Strange Little Girls
Tori Amos (Atlantic)

Cover albums can be fun - but more often than not they're simply vanity trips through a particular artist's record collection. On Strange Little Girls, Tori Amos has attempted something with a little more depth and thematic unity. Instead of a bunch of tunes by obvious Amos antecedents like Kate Bush and Joni Mitchell - the pianist is tackling 12 songs originally written and recorded by male performers, some of whom aren't exactly renowned for their sensitivity (Eminem, I'm looking in your direction!). Amos is no stranger to the genderfuck angle; on her Crucify EP, she performed Led Zep's "Thank You," the Stones's "Angie" and Nirvana's "Smells Like Teen Spirit" with uneven results. Similarly, Strange Little Girls is a mixed bag of tricks.

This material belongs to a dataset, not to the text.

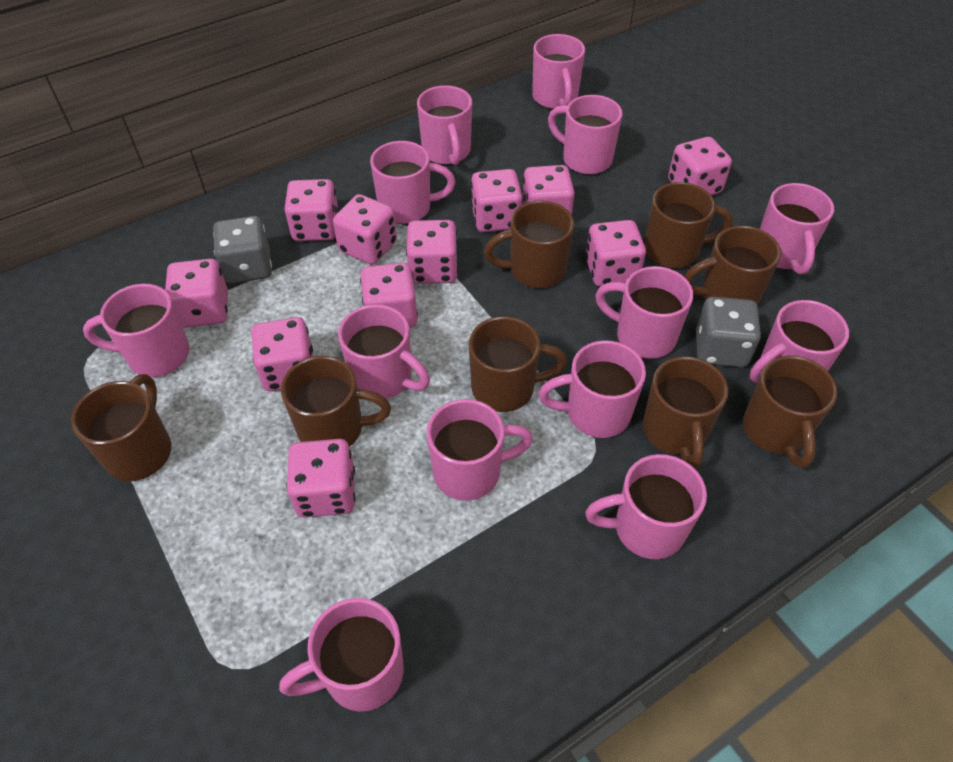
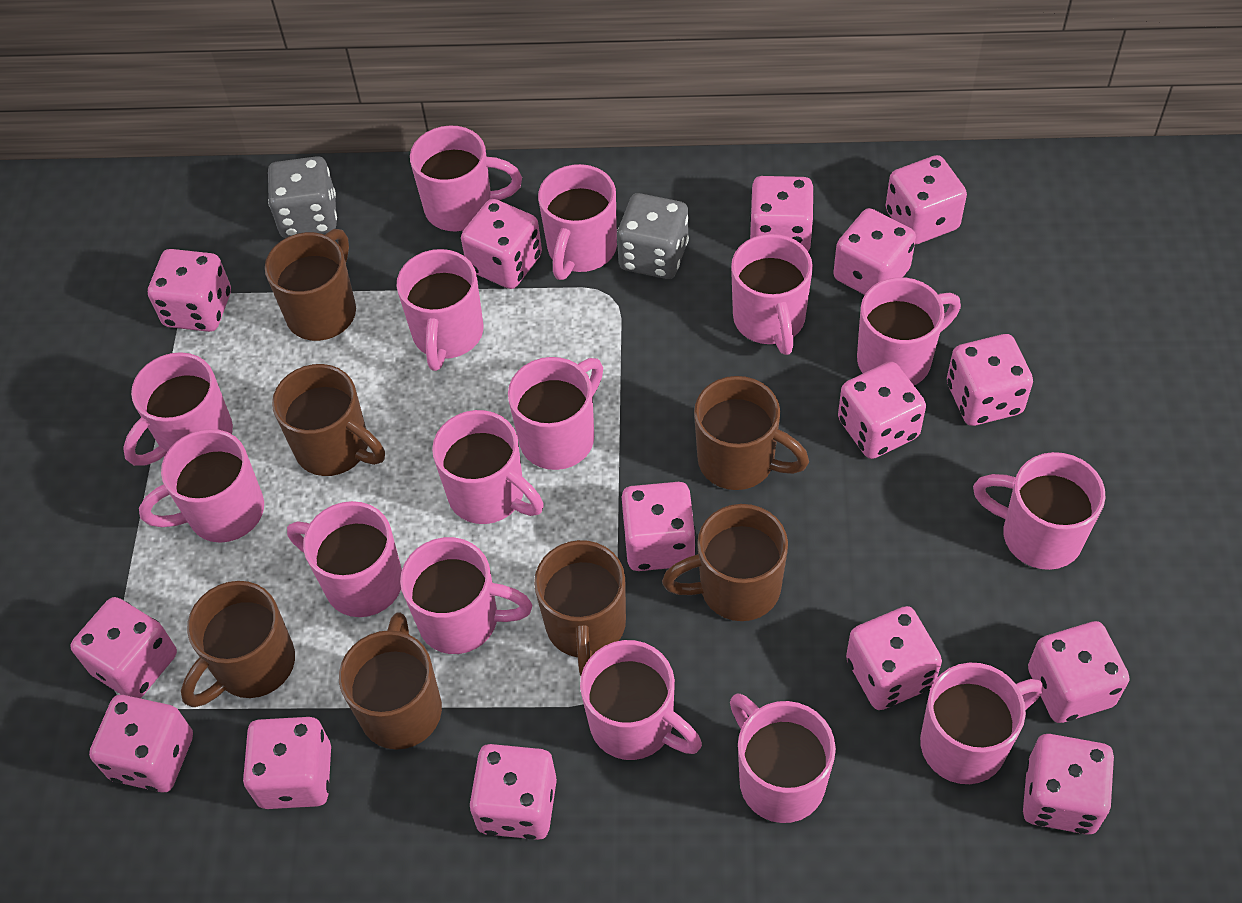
brown mug: 8 -> 7
pink dice: 11 -> 15
pink mug: 13 -> 15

Amos renders most of her selections virtually unrecognizable - a bold decision, if not an altogether successful one. Her Harold Budd-esque take on Depeche Mode's "Enjoy the Silence" is enjoyably stark and minimal; her version of the Stranglers' "Strange Little Girl" turns the solid original into something slightly more serpentine and sexy; and metalheads the world over will be aghast if they happen to hear what Amos did to Slayer's "Raining Blood." But her idiosyncratic reworkings of Neil Young's "Heart of Gold" and especially her painfully dull 10-minute trawl through the Fab Four's "Happiness is a Warm Gun" are so self-consciously artsy-fartsy that one wonders why she even bothered to get the clearance rights in the first place.

And then there's "'97 Bonnie & Clyde," here sung from the POV of the victim in Eminem's twisted little murder fantasy. The song seems to have been undertaken more for shock value than for any genuine artistic pursuits.

Amos gets an A for originality, but a C+ for her overall execution. Though interesting, this doesn't really do much besides make you want to listen to the source material.